Because Wood worked on "the line" and didn't usually work in the hangar, he wasn't immediately affected. But he knew his relative lack of seniority meant someone from the hangar with more years could bump into his position. He was gone in January.
He thought of his father, a hard worker, his role model, who one day came home from his job with an industrial waste firm in Beaver County and told the family he had been furloughed. Wood's father is his namesake, and like him had three children to support.
"How did you do it?" he asked his father. "You just do what you have to do," said his father, who with his wife now lives in East Palestine, Ohio.
Six months later, Wood had no choice but to file for bankruptcy, losing everything but his house, on which he was still paying a mortgage. He has no health insurance but he buys it for his wife because of a severe migraine condition that makes it fiscally prudent to do so. The children -- Johnny, 12, Megan, 10, and Davon, 8 -- are on government-provided health insurance and now receive free lunches at school.
With his seniority, Wood could transfer to Pittsburgh but he wants to stay in Florida.
He doesn't want to transplant the family; they love Tampa. His house, a comfortable, three-bedroom ranch with Spanish touches, is on a cul-de-sac and, most impressively, on a lake, providing a spectacular view from a screened-in porch. There are scrub oaks in the spacious back yard where the children and the family's five dogs have ample room to play. And, as a throwback to simpler times, there is a tire swing hanging from a tree.
The home is in Spring Hill in Hernando County, about 40 miles north of Tampa, and given its lakeside location and structure, it cost a remarkably low $100,000. It would have sold for three times that much in Tampa itself, he said.
If he sold the house and moved the family to Pittsburgh, the bankruptcy would in all likelihood prevent him from qualifying for a mortgage to buy a home here.
"Before I could go anywhere and anyone would give me money for anything. Now, I'd be lucky if someone gave me a loaf of bread on credit."

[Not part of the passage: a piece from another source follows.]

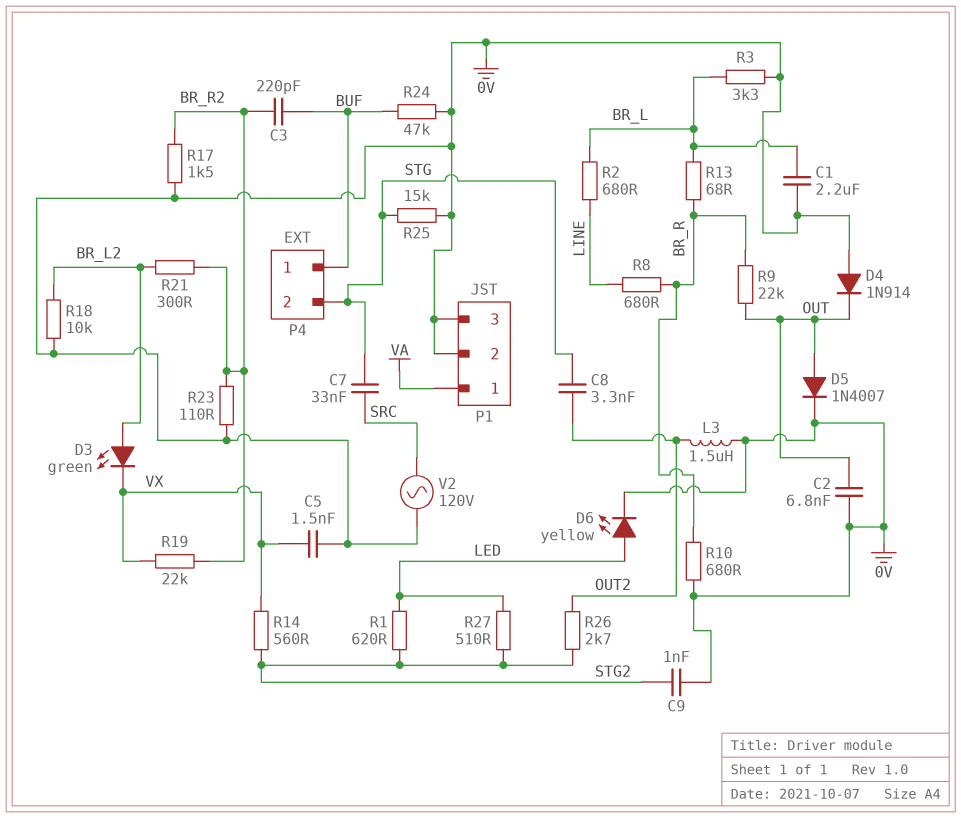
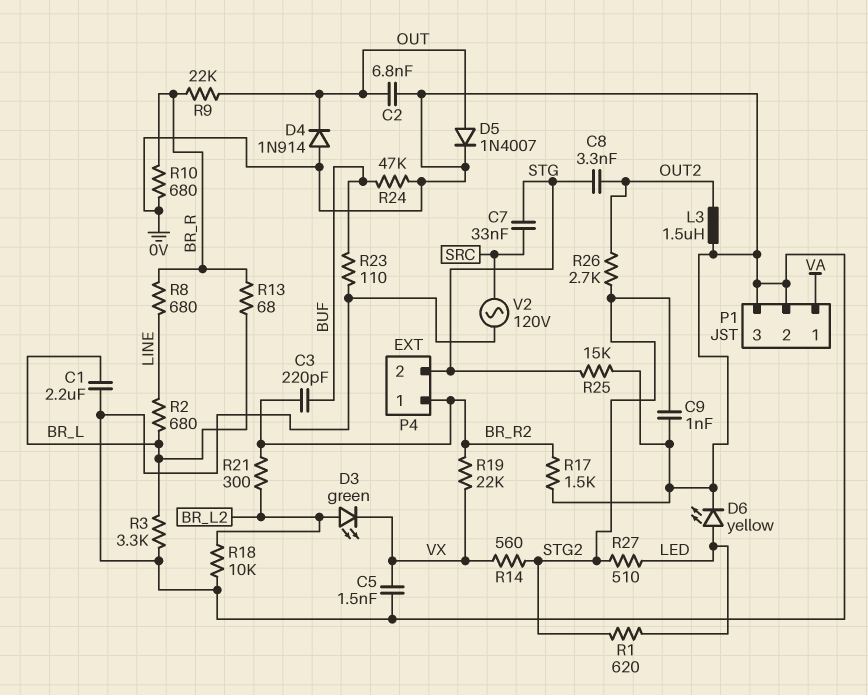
P4 pin 1: BUF -> BR_R2
R23: 110 (0V, BR_R2) -> 110 (0V, BUF)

He doesn't want to commute to Pittsburgh because that would take him away from his family too much.
And, he added, with US Airways future so tenuous, it's possible the company could go under or leave Pittsburgh and he would find himself again unemployed but now living in an apartment.
So he remains in Tampa, hoping he may get called back during the five-year recall window for furloughed employees. That's why he's hoping if the carrier asks for more concessions, the unions go along. He knows he would again.
"I have no ill feelings toward [the company]. I hope they survive so I can come back," he said. "I was making $32 an hour but $25 is better than nothing. Now I'm in the hot sun, weed-whacking, digging holes."
That's what he'll keep on doing until something better comes along -- or, he hopes, he gets recalled.
Until then, he'll be scrubbing curb-alongs, cutting grass and, as he father advised, doing what needs to be done for his family. It's not easy.
"When I go to the grocery store and spend $100 I think about what I had to do to make that $100, how many yards I had to mow, how much I had to shovel. That's the kind of things that make for pretty depressing thoughts."
He paused. "You don't miss what you have until it's gone."